I shrug. “Often enough, I guess. How have you been?”
My chest warms at seeing him, memories flooding me. I try not to be sad over what could have been with us, and just be happy that he’s here and not trying to strangle me. Dare I say he looks happy to see me?
“Pretty good,” he answers. “I’m living here now.”
“In New York?” My brows skyrocket.
He chuckles. “Yeah, have been for about a month or so.”
“Wow, I had no idea.” I scratch the back of my neck. “Is, uh… Are you—” I struggle to ask the question that’s been plaguing me for months. Austen smirks, just before he answers.
“We’re divorced. Officially, as of two weeks ago.”
“Congratulations?” I say with a nervous chuckle.
He laughs back, the sound full and genuine. He ducks his head, his dirty blonde hair getting windswept in the process. “It’s for the best. We weren’t meant to be.”
No, you weren’t… I knew it from the beginning.
“Are you hanging around for a bit?” I ask.
He lifts his wrist to look at his watch—thewatch. The one I bought him all those years ago. He still has it, still wears it. It shouldn’t make my heart so happy, but fuck…he still has it.
“I have somewhere to be in about an hour, but I’m free until then.”
“Cool.” I shove my hands in my pockets. “You wanna walk together for a bit?”
His eyes shine with humor, his lips pulling up into a grin. “I’d like that.”
Thank fuck.
I grin in return, and we walk down the path, scoping out the different vendors we pass.

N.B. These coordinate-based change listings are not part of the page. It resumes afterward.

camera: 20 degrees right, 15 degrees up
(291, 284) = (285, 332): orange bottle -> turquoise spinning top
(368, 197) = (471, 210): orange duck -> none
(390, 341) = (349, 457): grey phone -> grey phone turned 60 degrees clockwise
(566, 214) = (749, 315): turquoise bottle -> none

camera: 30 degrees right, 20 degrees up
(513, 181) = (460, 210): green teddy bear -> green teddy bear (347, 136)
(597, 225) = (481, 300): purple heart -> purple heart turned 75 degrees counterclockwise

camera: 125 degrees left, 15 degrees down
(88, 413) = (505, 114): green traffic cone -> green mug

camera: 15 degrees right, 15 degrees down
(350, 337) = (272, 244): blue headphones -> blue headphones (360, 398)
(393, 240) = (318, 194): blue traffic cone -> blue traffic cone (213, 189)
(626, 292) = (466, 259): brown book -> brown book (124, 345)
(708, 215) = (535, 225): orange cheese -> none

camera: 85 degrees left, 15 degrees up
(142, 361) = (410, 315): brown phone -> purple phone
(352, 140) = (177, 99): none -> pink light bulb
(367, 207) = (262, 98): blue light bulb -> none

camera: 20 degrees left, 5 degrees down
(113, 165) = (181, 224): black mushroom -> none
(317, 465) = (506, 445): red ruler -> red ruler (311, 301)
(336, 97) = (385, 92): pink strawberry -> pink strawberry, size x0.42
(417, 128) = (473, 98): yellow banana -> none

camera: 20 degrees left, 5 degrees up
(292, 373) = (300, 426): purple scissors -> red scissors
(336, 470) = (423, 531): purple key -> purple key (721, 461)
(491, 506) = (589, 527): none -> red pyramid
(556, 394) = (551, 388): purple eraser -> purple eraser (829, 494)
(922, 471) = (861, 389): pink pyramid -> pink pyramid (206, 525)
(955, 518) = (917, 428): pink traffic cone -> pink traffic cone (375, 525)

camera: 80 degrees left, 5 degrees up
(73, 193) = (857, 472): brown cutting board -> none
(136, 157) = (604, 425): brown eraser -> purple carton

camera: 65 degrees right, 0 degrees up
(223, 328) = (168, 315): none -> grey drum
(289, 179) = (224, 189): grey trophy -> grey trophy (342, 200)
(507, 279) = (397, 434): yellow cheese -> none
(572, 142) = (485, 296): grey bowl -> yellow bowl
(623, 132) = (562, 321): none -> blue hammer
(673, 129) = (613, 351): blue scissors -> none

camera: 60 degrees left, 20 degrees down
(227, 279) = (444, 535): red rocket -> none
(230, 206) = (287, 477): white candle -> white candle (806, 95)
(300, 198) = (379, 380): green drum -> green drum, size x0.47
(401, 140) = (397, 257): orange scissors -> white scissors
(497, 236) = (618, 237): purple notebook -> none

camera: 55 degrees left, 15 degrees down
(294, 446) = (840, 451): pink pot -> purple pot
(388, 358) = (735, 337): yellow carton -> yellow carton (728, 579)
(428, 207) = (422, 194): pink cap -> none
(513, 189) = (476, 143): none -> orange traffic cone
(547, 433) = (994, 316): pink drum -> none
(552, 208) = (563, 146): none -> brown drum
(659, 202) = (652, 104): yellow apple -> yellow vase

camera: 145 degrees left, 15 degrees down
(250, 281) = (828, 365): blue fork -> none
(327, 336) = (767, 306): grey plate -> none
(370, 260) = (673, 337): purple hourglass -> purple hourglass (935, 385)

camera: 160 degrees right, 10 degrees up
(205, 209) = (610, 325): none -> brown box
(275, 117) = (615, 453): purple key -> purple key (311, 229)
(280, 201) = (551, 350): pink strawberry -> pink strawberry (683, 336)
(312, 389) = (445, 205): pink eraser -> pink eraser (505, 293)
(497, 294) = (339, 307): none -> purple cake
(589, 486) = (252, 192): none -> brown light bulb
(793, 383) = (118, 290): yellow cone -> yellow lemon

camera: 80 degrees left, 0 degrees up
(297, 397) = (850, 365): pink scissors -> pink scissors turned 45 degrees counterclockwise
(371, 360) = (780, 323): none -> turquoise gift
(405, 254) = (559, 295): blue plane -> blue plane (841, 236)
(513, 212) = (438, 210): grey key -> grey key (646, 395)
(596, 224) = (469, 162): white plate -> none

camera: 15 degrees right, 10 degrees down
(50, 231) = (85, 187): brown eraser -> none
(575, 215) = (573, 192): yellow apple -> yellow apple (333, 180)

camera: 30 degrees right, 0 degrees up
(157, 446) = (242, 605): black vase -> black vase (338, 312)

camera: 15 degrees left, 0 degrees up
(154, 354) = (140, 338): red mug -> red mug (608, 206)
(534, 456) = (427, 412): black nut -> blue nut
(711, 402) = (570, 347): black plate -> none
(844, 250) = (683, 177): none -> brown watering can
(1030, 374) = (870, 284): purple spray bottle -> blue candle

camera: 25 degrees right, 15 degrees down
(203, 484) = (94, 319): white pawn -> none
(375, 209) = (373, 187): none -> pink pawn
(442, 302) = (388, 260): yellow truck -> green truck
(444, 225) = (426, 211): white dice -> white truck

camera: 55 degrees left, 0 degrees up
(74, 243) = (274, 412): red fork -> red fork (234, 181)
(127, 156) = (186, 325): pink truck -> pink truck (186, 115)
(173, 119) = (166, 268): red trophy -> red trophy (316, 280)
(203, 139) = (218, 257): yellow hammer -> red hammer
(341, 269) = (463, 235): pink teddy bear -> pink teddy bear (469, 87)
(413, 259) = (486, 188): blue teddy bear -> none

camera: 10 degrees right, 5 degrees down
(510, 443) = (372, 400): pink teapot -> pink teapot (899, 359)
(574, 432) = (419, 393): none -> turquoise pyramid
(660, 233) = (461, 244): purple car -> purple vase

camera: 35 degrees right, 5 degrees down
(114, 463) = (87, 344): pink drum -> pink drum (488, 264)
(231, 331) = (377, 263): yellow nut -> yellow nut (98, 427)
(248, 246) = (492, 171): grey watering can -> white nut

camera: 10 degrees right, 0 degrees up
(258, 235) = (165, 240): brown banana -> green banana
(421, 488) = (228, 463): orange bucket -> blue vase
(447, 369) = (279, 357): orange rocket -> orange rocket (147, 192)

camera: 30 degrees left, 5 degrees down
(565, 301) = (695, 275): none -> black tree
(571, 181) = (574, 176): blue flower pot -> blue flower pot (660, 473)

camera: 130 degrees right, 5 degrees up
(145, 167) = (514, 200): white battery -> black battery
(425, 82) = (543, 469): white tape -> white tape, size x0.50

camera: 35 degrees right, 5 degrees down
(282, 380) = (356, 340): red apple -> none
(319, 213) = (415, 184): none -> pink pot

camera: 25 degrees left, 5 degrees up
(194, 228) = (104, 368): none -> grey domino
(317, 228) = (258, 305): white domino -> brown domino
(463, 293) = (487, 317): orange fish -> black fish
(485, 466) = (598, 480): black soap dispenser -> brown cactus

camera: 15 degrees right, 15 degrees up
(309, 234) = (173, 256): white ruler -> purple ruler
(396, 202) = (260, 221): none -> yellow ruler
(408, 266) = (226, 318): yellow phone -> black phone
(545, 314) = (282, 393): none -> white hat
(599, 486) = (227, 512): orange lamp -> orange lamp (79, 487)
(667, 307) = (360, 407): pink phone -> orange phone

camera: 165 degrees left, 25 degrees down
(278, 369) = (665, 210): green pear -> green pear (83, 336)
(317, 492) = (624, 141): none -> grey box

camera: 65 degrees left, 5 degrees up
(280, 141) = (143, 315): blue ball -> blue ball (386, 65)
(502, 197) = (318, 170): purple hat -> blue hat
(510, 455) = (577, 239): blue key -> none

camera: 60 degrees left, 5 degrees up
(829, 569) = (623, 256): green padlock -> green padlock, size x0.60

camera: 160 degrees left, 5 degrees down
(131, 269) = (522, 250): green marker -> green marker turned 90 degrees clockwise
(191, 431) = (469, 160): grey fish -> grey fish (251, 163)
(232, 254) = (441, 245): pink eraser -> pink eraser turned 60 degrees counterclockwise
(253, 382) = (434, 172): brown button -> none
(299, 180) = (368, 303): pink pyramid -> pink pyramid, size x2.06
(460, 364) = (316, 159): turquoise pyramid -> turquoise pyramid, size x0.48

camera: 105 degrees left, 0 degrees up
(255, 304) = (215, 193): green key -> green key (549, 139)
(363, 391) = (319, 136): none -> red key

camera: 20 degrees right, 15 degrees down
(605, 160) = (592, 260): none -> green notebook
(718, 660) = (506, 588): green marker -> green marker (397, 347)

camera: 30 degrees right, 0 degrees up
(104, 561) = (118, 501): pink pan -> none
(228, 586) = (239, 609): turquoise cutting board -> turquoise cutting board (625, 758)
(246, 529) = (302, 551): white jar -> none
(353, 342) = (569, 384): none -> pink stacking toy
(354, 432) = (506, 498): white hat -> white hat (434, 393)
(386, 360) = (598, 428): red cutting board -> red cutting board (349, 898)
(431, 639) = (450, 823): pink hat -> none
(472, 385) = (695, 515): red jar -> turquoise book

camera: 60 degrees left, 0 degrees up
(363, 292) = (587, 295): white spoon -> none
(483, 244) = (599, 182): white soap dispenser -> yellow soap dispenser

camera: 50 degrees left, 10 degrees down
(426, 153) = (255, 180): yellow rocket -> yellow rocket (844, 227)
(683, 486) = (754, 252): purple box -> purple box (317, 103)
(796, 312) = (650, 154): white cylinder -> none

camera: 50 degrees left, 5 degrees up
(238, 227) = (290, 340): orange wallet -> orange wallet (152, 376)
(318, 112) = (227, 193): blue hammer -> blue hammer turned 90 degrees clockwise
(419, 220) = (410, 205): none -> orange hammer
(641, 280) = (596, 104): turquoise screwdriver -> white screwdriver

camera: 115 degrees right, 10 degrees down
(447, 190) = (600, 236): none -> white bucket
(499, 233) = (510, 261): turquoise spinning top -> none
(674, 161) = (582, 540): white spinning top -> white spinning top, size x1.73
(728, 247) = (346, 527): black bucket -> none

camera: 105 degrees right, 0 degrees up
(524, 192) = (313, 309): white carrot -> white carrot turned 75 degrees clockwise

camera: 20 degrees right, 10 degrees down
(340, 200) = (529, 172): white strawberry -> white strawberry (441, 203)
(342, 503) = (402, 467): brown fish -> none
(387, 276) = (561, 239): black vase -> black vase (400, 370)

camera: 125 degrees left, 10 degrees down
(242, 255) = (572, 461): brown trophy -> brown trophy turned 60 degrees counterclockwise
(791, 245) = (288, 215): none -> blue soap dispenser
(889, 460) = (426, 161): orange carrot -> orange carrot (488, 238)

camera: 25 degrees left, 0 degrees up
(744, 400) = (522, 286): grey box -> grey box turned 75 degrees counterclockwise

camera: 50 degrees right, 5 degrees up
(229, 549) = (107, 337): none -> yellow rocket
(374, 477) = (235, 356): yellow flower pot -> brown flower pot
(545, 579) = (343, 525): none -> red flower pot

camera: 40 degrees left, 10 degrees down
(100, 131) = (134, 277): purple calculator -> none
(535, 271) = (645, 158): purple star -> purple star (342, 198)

We browse but nothing catches our eye enough to purchase, and I definitely don’t mention the shot I had just bought of the building he was looking at buying. I am curious though… if he’s here, living here, where is he working?What did he decide on? I’ve walked by that building so many times over the last few months, sometimes not on purpose but a lot of times on purpose. I needed to know if he went through with it, if he was there, if he decided to come back, or if he was staying with her…
I was tempted to find out, to reach out to someone back at home and see if they could fill me in on the gossip, but I decided I was better off not knowing.
I stopped calling him about two months ago. I couldn’t do it anymore. I needed to move on. Did I? No, not entirely, but I’d accepted the fact that I would never fully move on from Austen Brewer. And somehow… here he is again. I can’t tell if this is fate’s way of giving us another chance or if it enjoys tormenting me. Whatever it is, if I get another shot with Austen, I will not fuck it up. I won’t.
We walk around the festival in mostly silence, only chatting when we see something interesting, and it feels almost comfortable. Like time hasn’t passed at all, but I know it has. I want to ask him a million questions, see how he’s really been doing, see if he’s okay. There’s so many things I want to ask about his life, but I can’t cross a line. I fucked up, and though I’ve apologized through texts a hundred times, I’ve never had the opportunity to really apologize. And now isn’t the time for that.
“I’ve got to get going,” Austen says once we’ve finished our third walk around the park.
“Yeah, okay. It was nice seeing you.”
He gives me a strange smile, not saying anything and not moving. It’s a little awkward and I wonder if I have something on my face.
“Do you think we could… hang out sometime?” he asks carefully.
My brow furrows and I look behind me, then back at him. “Are you serious?”
“Yeah…”
“Fuck yeah, we can.”
He chuckles. “Do you have the same number?”
“I do.”
He takes a step back, raising his hand in a goodbye. “I’ll text you.”